Archie Roboostoff

Personal information
- Full name: Archie Vincent Roboostoff
- Date of birth: October 9, 1951
- Place of birth: Shanghai, China
- Date of death: July 29, 2019 (aged 67)
- Place of death: Granite Bay, California, U.S.
- Height: 6 ft 0 in (1.83 m)
- Position(s): Forward

Senior career*
- Years: Team / Apps / (Gls)
- Concordia A.C.
- 1974–1975: San Jose Earthquakes / 40 / (10)
- 1976: San Diego Jaws / 23 / (4)
- 1977–1978: Portland Timbers / 21 / (5)
- 1978: Oakland Stompers / 17 / (1)

International career
- 1971–1972: United States Olympic / 3 / (0)
- 1973–1975: United States / 7 / (0)

= Archie Roboostoff =

Soccer player (1951–2019)

Archie Vincent Roboostoff (October 9, 1951 - July 29, 2019) was an American soccer forward who spent five seasons in the North American Soccer League. He was also a member of the U.S. Olympic soccer team at the 1972 Summer Olympics. He was born in Shanghai, China.

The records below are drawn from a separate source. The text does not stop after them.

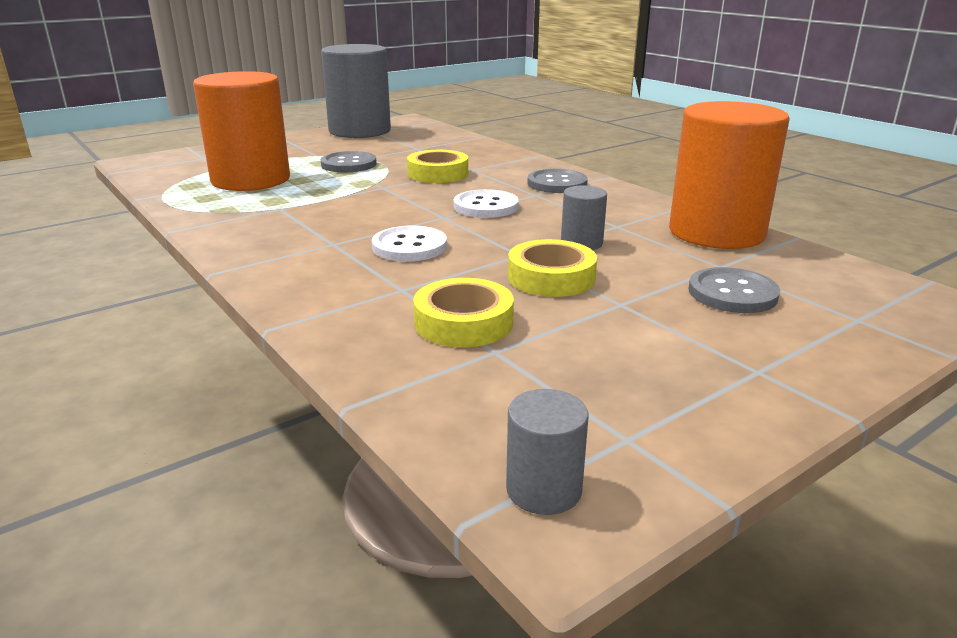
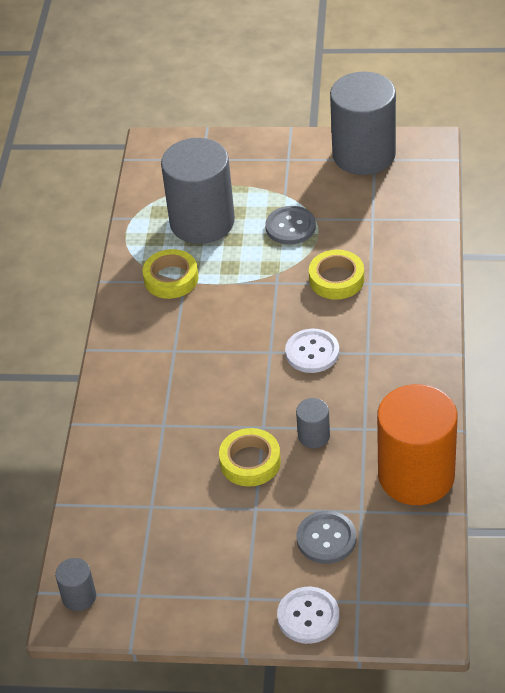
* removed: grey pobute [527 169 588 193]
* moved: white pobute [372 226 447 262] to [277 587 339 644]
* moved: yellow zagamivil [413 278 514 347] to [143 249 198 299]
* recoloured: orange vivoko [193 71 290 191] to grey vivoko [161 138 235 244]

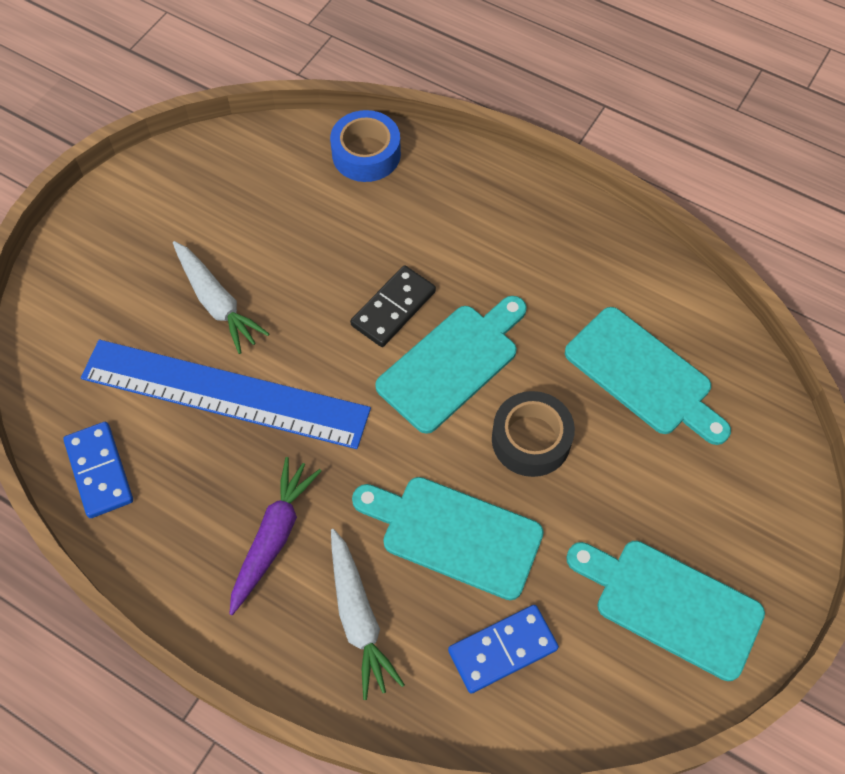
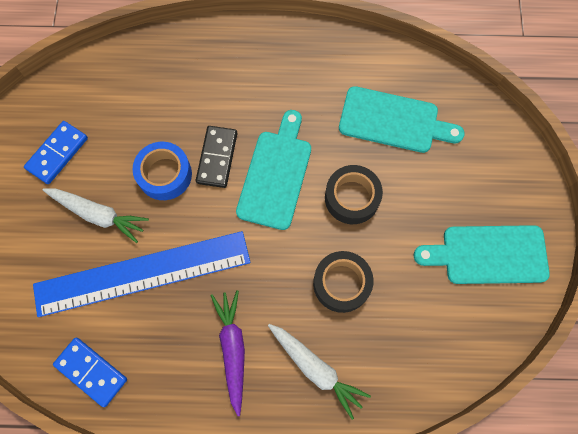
* moved: blue zagamivil [330 110 401 182] to [132 142 192 200]
* moved: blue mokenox [448 605 559 693] to [24 121 88 184]
* replaced: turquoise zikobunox [352 477 544 600] to black zagamivil [313 251 374 313]

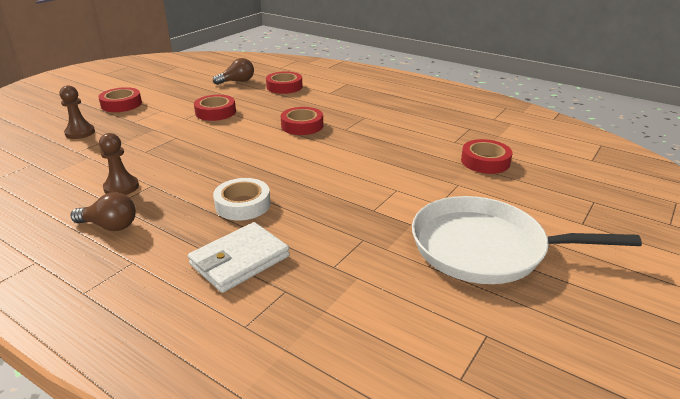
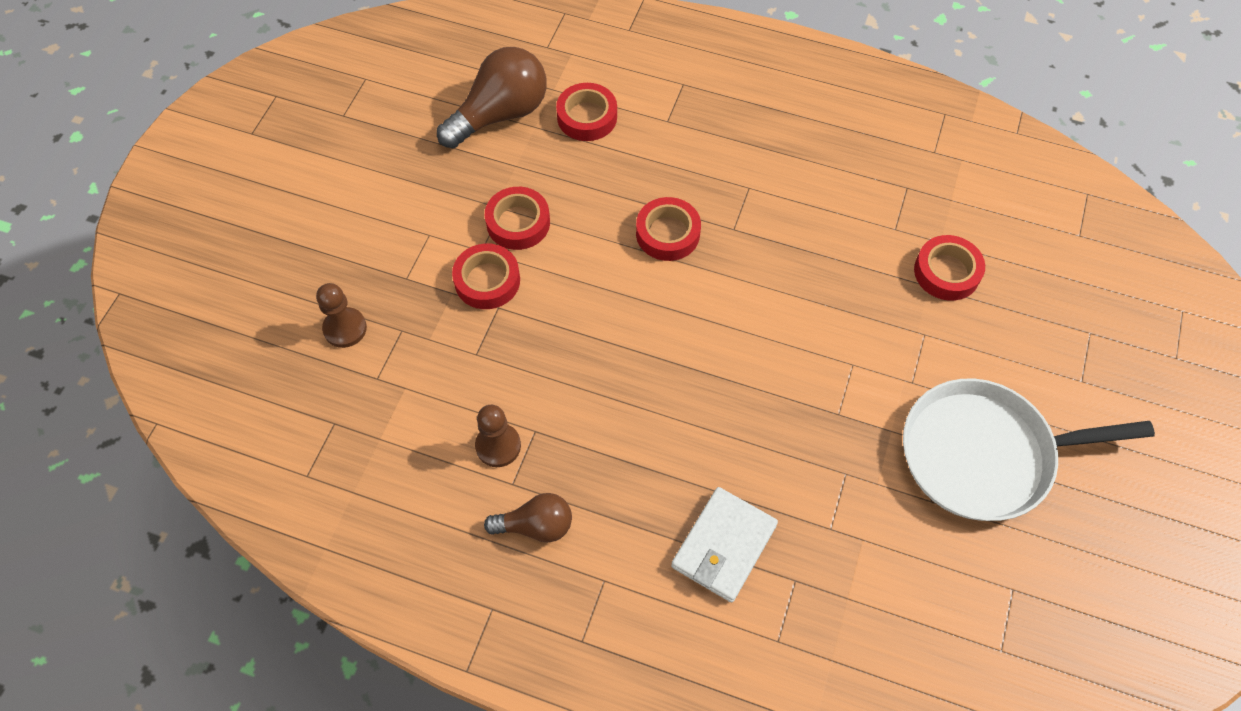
* removed: white zagamivil [213 178 271 221]
* moved: red zagamivil [98 87 142 112] to [452 244 520 309]
* resized: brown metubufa [213 58 254 85] = [437 47 547 148] x1.73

==National and Olympic teams==
Roboostoff was selected for the U.S. Olympic team in 1971 as it began the qualification process for the 1972 Summer Olympics to be held in Munich. At the time he played for the Concordia Athletic Club in the San Francisco League. He played all three U.S. games in the tournament as the U.S. went 0–2–1. Following the Olympics, he was called into the U.S. national team. He earned his first cap when he replaced Emmanuel Georges at halftime of an August 10, 1973, loss to Poland. His second cap, and first start, came over a year later in a September 5, 1975, loss to Mexico. He played five more games with the senior team, his last coming on August 25, 1975, a loss to Mexico when he came on for Joey Fink in the sixty-six minute.

==Professional==
In 1974, Roboostoff signed with the San Jose Earthquakes of the North American Soccer League. He spent the 1974 and 1975 seasons in San Jose before being traded to the San Diego Jaws. He lasted only one season in San Diego before moving to the Portland Timbers for the 1977 season. In 1978, he played three games in Portland before being traded to the Oakland Stompers. At the end of the 1978 season, Roboostoff left the NASL.

==Daly City Police Athletic League Hall of Fame==
In 2013, Archie Roboostoff, along with his brothers Constantin and Alex, were inducted to the Daly City Police Athletic League Sports Hall of Fame.